7.如权利要求6所述的重组载体,其特征在于,是细菌、真菌或植物表达载体。
8.含有权利要求1或2所述的基因TⅡAS或如权利要求5所述重组载体的宿主细胞,所述细胞是细菌或真菌。
9.如权利要求8所述的细胞,其特征在于,为大肠杆菌或酵母细胞。
10.含有权利要求1或2所述的基因TⅡAS或如权利要求3或4所述的蛋白质在生产或制备丹参酮ⅡA或异丹参酮ⅡA中的应用。
11.利用微生物发酵催化隐丹参酮生成丹参酮ⅡA,或催化异隐丹参酮生成异丹参酮ⅡA的生产方法,其特征在于,所述微生物中导入并表达如权利要求1或2所述的基因TⅡAS;培养含有表达所述基因TⅡAS的微生物,从微生物菌体中提取丹参酮ⅡA或异丹参酮ⅡA,其中培养基中添加隐丹参酮或异隐丹参酮。
12.如权利要求11所述的生产方法,其特征在于,所述微生物是大肠杆菌或酵母。
13.一种提高丹参的丹参酮ⅡA含量的方法,其特征在于,将如权利要求1或2所述的基因TⅡAS导入目标丹参中,以获得过表达所述基因TⅡAS的转基因植株。
14.如权利要求13所述的方法,其特征在于,利用所构建的含有所述基因TⅡAS的农杆菌或根癌农杆菌菌株转化丹参,获得过表达所述基因TⅡAS的转基因丹参植株或发根,其中丹参酮ⅡA的含量得到提高。

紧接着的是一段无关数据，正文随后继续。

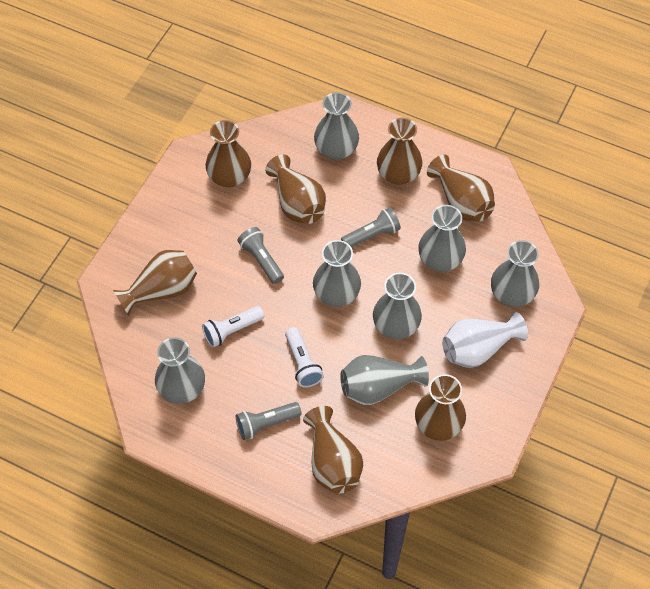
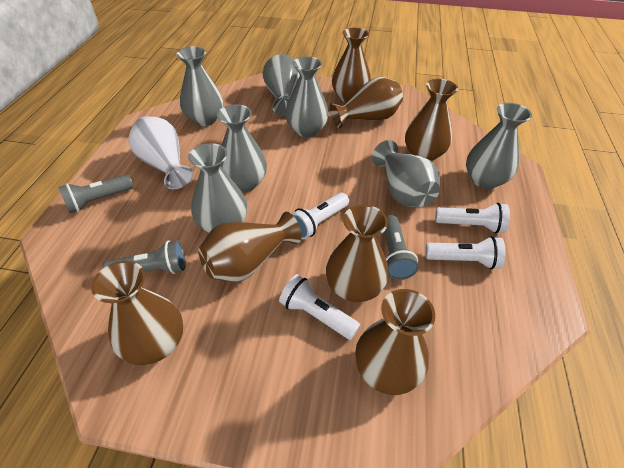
white flashlight: 2 -> 4

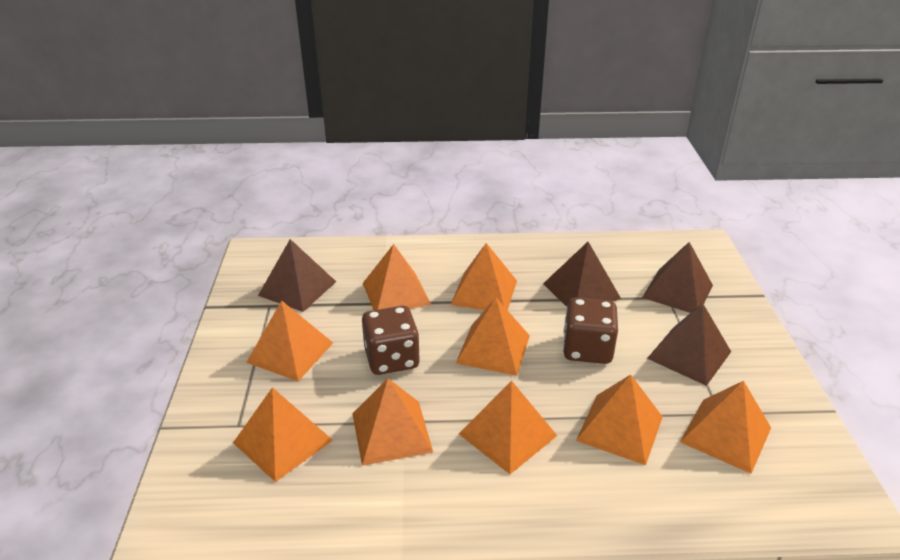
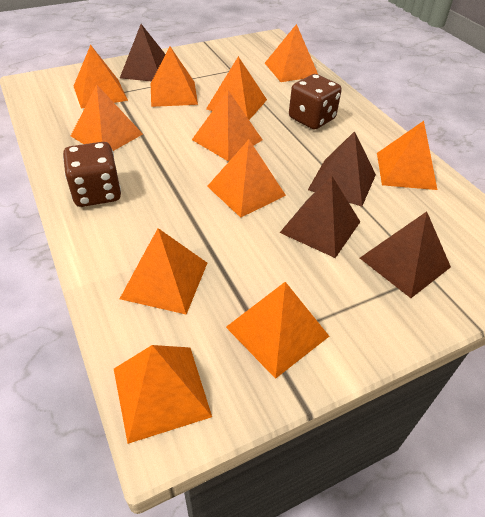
orange pyramid: 9 -> 11

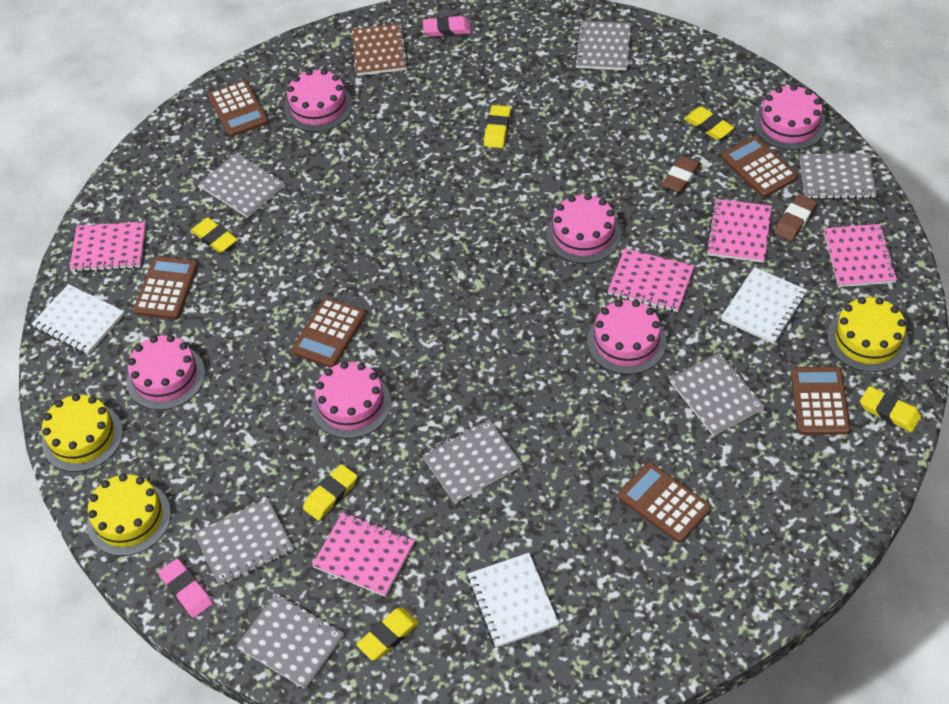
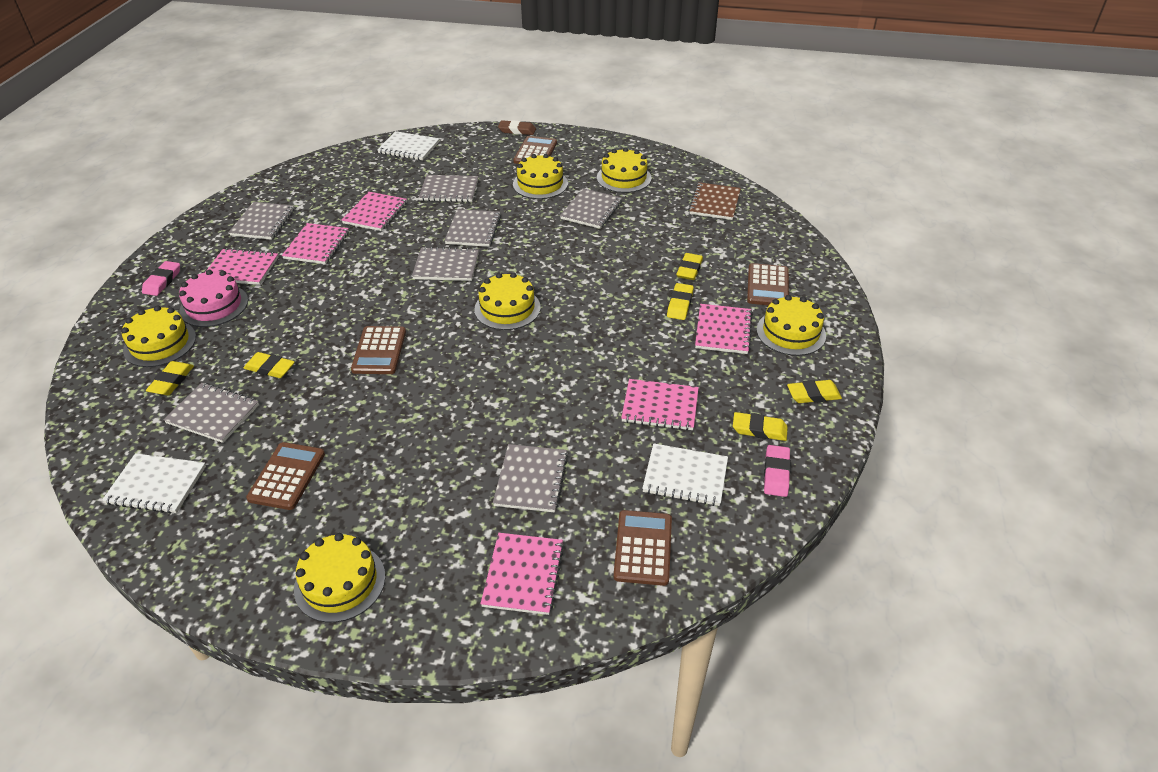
brown calculator: 6 -> 5
brown eraser: 2 -> 1
pink cake: 6 -> 1
pink notebook: 5 -> 6
yellow cake: 3 -> 6

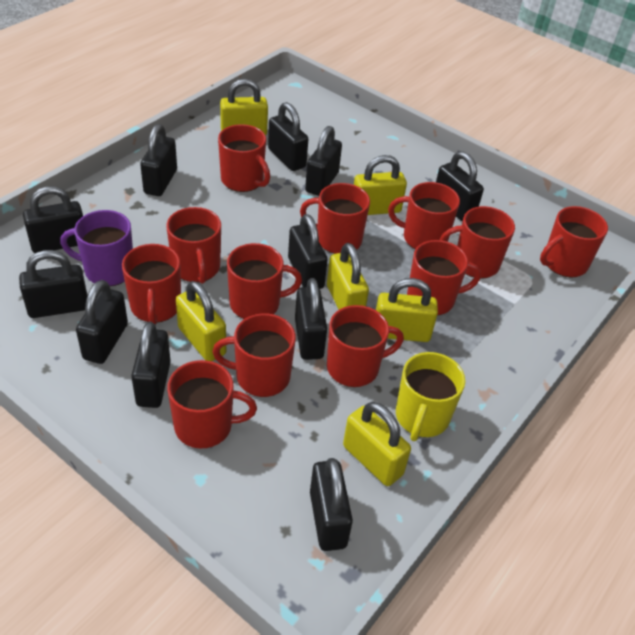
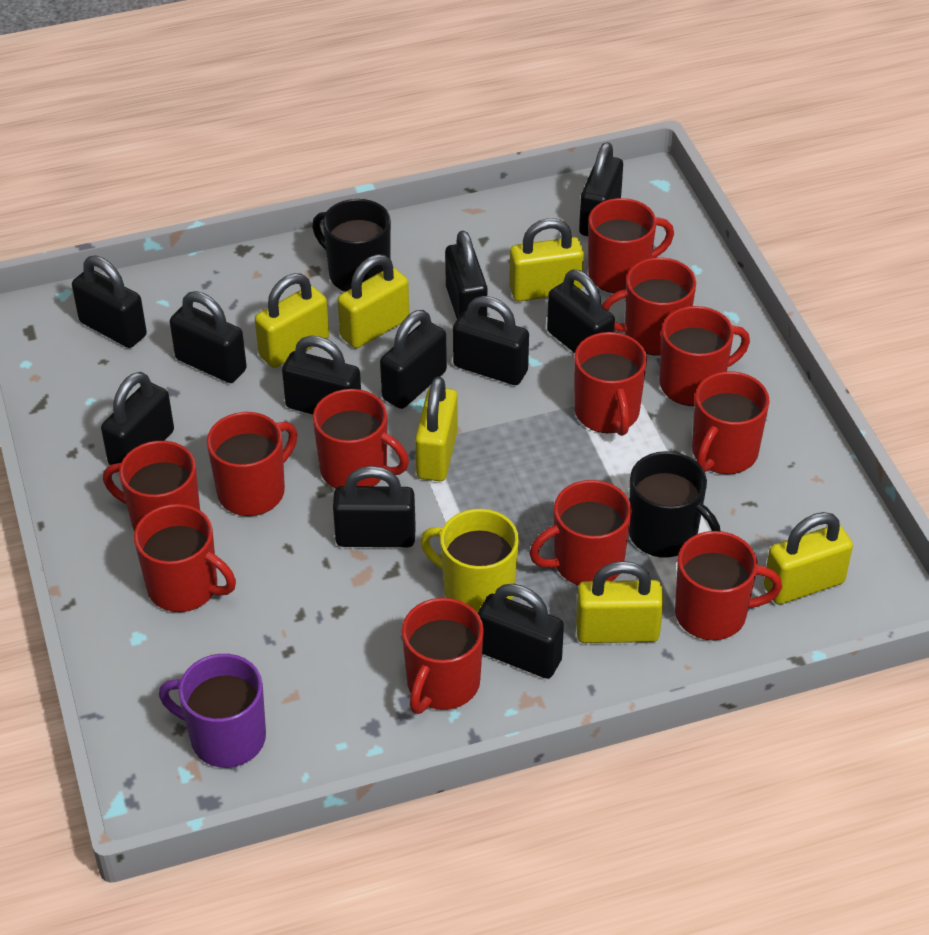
black mug: 0 -> 2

15.利用如权利要求3或4所述的蛋白质在体外生产或制备丹参酮ⅡA或异丹参酮ⅡA中的方法,其特征在于,采用如权利要求3或4所述的蛋白质催化隐丹参酮生成丹参酮ⅡA,或催化异隐丹参酮生成异丹参酮ⅡA,且反应体系中含有α‑酮戊二酸。
2+
16.如权利要求15所述的方法,其特征在于,反应体系中还含有Fe 和/或抗坏血酸。
17.如权利要求15所述的方法,其特征在于,权利要求3或4所述的蛋白质通过基因工程菌发酵后提取得到的。
18. 如权利要求15所述的方法,其特征在于,催化的反应体系为pH6.5的200 nM的MES,
2+
1 mM的α‑酮戊二酸,1 mM的抗坏血酸,250 μM的Fe ,1 mM的ATP和50 μg的TⅡAS蛋白,底物隐丹参酮或异隐丹参酮浓度为50μM;反应条件为20℃,180 rpm,震荡反应30 min后取出加入两倍反应体系体积的乙酸乙酯终止反应。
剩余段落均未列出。